東京・有明コロシアムで開催されたテニスの国・地域別対抗戦(4月12、13日)に出場した大坂なおみ(26)。日本代表としては2021年の東京五輪以来のプレーで、予選後の会見ではパリ五輪への出場意思を明言。「五輪はスポーツの祭典。出場できたらメダルを取りたい」と力を込めた。
「昨年7月に長女を出産し、今年1月まで産休でブランクがあったにもかかわらず、時速200kmに迫るサーブを連発したのはさすがの一言。パリ五輪の出場資格は『2020年8月以降の国別対抗戦で2試合のメンバー入り』が条件ですが、大坂選手は出産があったので、この条件が免除される見通しです」(スポーツ紙記者)

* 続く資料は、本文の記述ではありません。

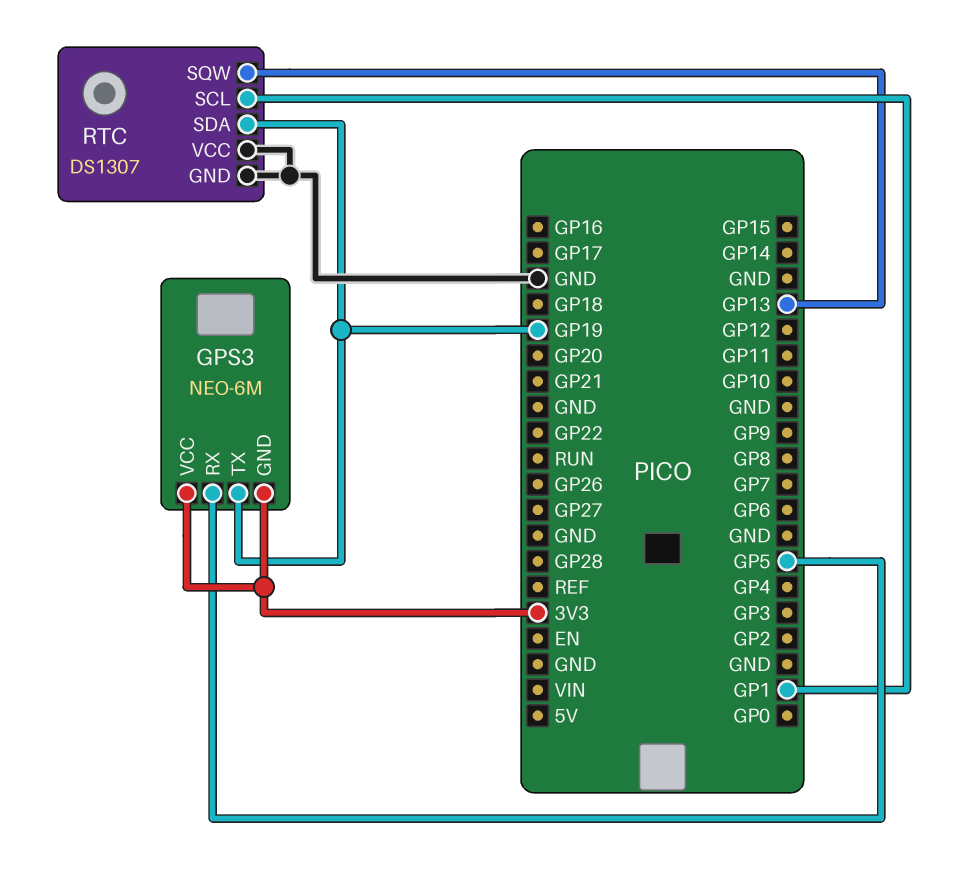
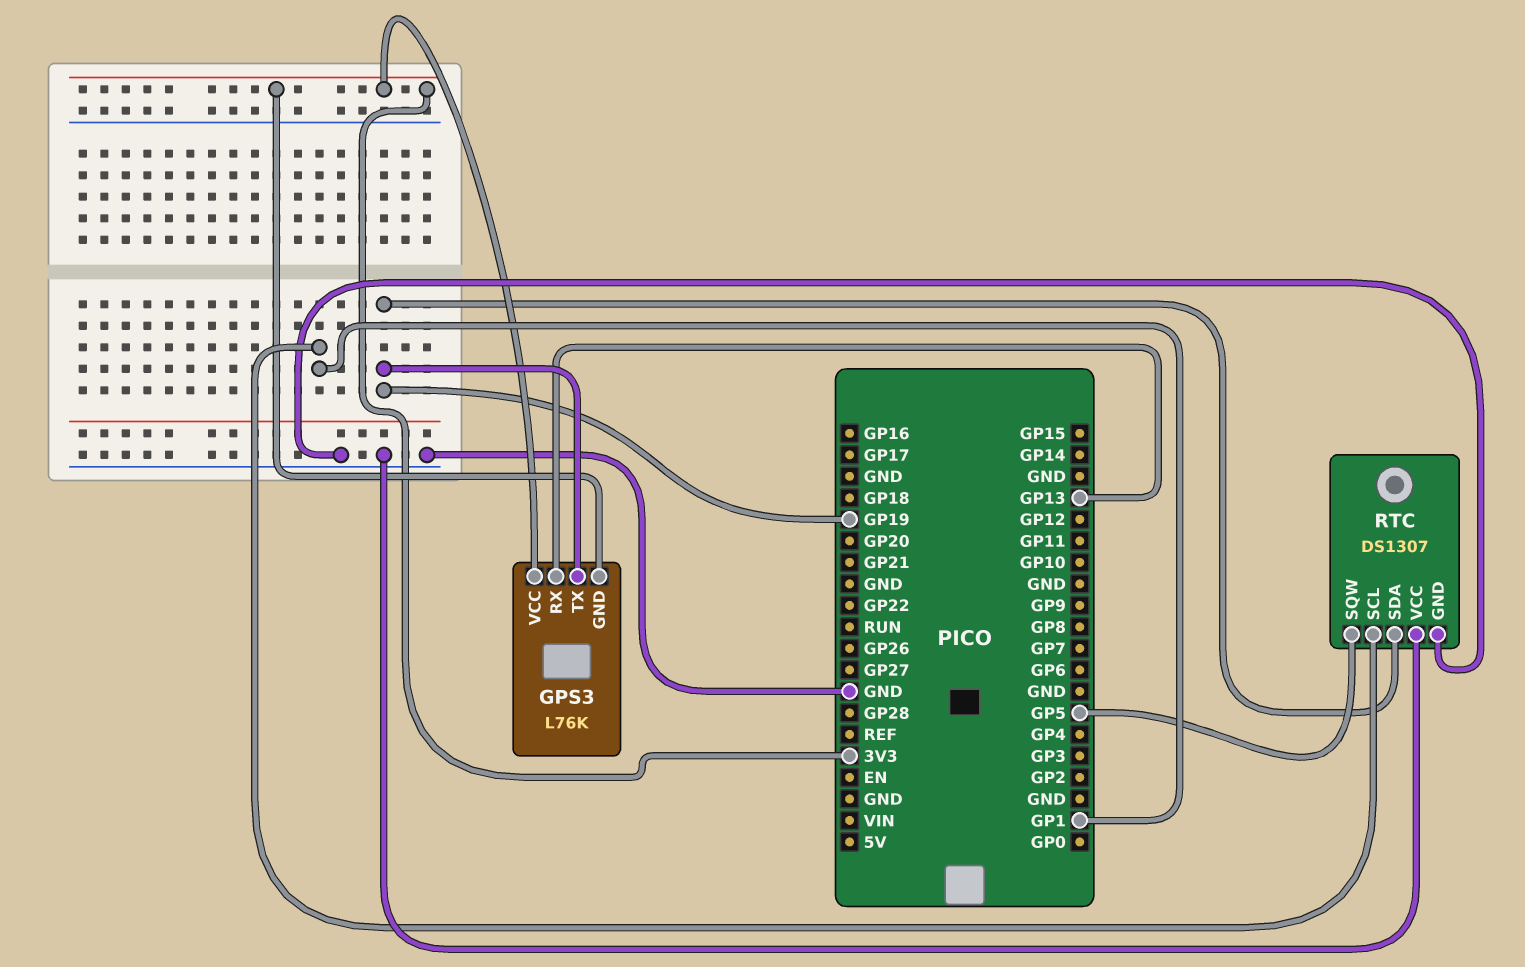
GPS3: NEO-6M -> L76K
GPS3 pin RX: GP5 -> GP13
RTC pin SQW: GP13 -> GP5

そんな大坂はいま、全米で幼子を持つ親の希望になっているという。在米ジャーナリストが言う。
「米国における有給育児休暇制度の導入を訴える活動をしています。米国は国としての育休制度を持たず、女性にとって出産はキャリアを諦める大きな要因になってきた。大坂さんは大手粉ミルク会社の広告キャンペーンの顔として、連邦政府による有給育休の導入を求めてSNSなどで発信しつつ、一時的な援助として50の家庭に助成金を支給しました。彼女の活動の影響は大きく、米国メディアも好意的に取り上げています」
大坂は現地メディアで、「産休を経て競技に復帰できた自分は恵まれている」として、こんなメッセージを送った。
「米国で働く多くのお母さんたちは、そんな自由な選択肢を持てません。本来はその選択肢を持つ権利があるべきです。だから育児休業などの課題について声を上げ、ママたちをサポートしたい意欲が湧いてきたんです」
大坂のこうした活動について、彼女のインスタグラムには〈声をあげて、この問題に光を当ててくれてありがとう〉と応援コメントが多数集まっている。全米の母たちにとって、大坂はすでに金メダル級の社会活動をしているようだ。